Votre château
dans le ciel
Cher Grégory,
Je n’imagine aucun
anniversaire plus violent que ce jour maudit où la maladie infâme vous a
cruellement emporté.
Si mes chroniques
déversent des rivières acides sur les célébrités agaçantes du show-business, je
m'abandonne à ce recueillement épistolaire marquée par la tristesse de
votre disparition témoignée depuis six années par vos proches aimants, vos
fidèles admirateurs, les anonymes charitables et les patients éperdument
touchés par ce même fléau qui a volé votre vie. Je vous revois encore
apparaître devant ma télévision et disparaître vers la lumière de nos mémoires.

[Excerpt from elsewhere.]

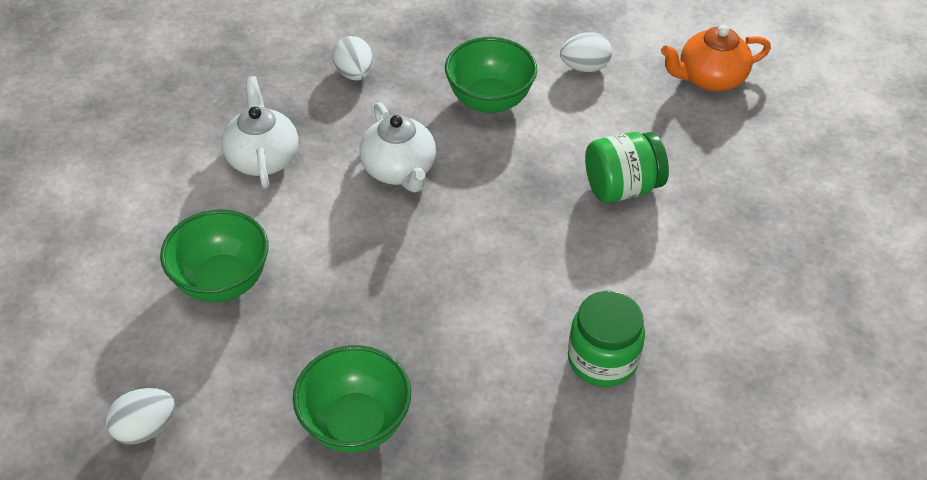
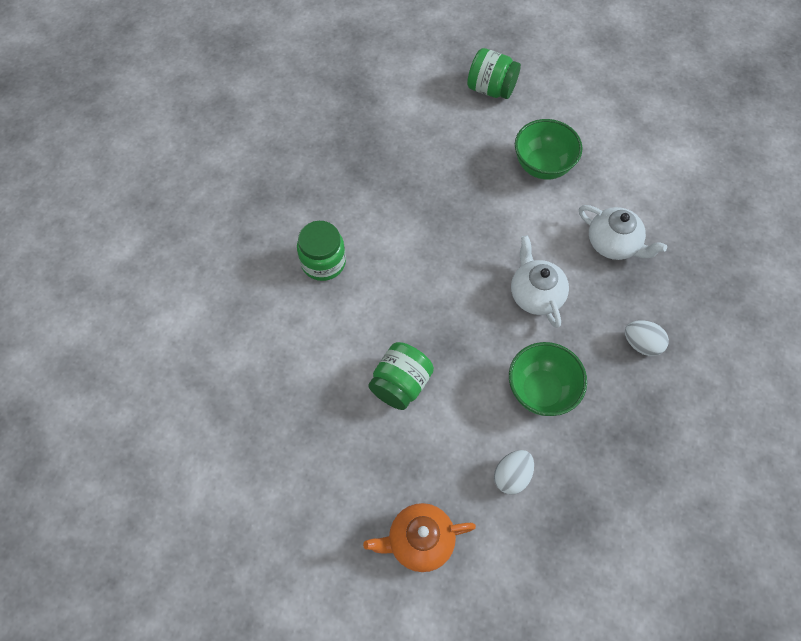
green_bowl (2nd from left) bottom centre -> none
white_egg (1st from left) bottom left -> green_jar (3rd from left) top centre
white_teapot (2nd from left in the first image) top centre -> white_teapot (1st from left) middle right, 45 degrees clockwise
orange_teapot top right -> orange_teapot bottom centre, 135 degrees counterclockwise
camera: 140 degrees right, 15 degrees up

Tout est passé si vite. Trop vite.
Je me souviens de
ce château immense, de vos camarades sevrés de gloire dans une académie aux
promesses mitigées, du caractère bien trempé de vos professeurs, de ces
brimades exacerbées, de ces accolades franches, de ces rivalités amicales, de
cette sueur salée ruisselant sur vos yeux cernés par la fatigue, de ces notes
parfaites surgissant de votre gorge, de votre souffle altéré, de ce mal
invisible que vous dissimuliez avec bravoure et pudeur.
Votre combat
instinctif dépasse toutes les limites de notre inconscient, se soustrait à
notre ignorance puis écrase sur la route indécise nos angoisses inutiles. Je mêle mes sentiments
à cette gentillesse authentique que vous ne cessez de dégager à travers les
archives et les photos des magazines qui continuent à honorer votre noble
parcours. Au-delà de la souffrance infligée par ces traitements inhumains que
nos pires ennemis ne mériteraient de subir, vous incarnez la force
indissociable de l’union qui nous rassemble autour de votre fatale révérence.
Soldat de l’espoir, vous êtes tombé au «chant» de votre honneur le 30 avril 2007
sans connaître la joie d’une délivrance bienveillante.
A travers l’histoire
écrite à l’encre d’un dieu faillible qui vous a lâchement abandonné, je
n’approuverai jamais cette fin là. Dans votre paradis substantiel, je vous
imagine à la fenêtre d’une autre bâtisse plus silencieuse. Vous y contemplez
notre monde s’effondrer à chaque seconde et l'espoir grandir dans l'épreuve. Et surtout, vous chantez d'une voix claire. Votre magie incandescente continue mélodieusement à éclaircir nos âmes ternes pour nous vouer
à l’essentiel: la vie est un cadeau que l’on nous a donné. Et la reprendre
c’est nous tuer. Vous ne lirez pas cette lettre. Alors, je vous l'envoie machinalement vers le château de pierres bâti au milieu d’un ciel azuré où vous vous êtes réfugié.
Hervé Gaudin
NB: Grégory Lemarchal aurait eu 30 ans le 13 mai 2013.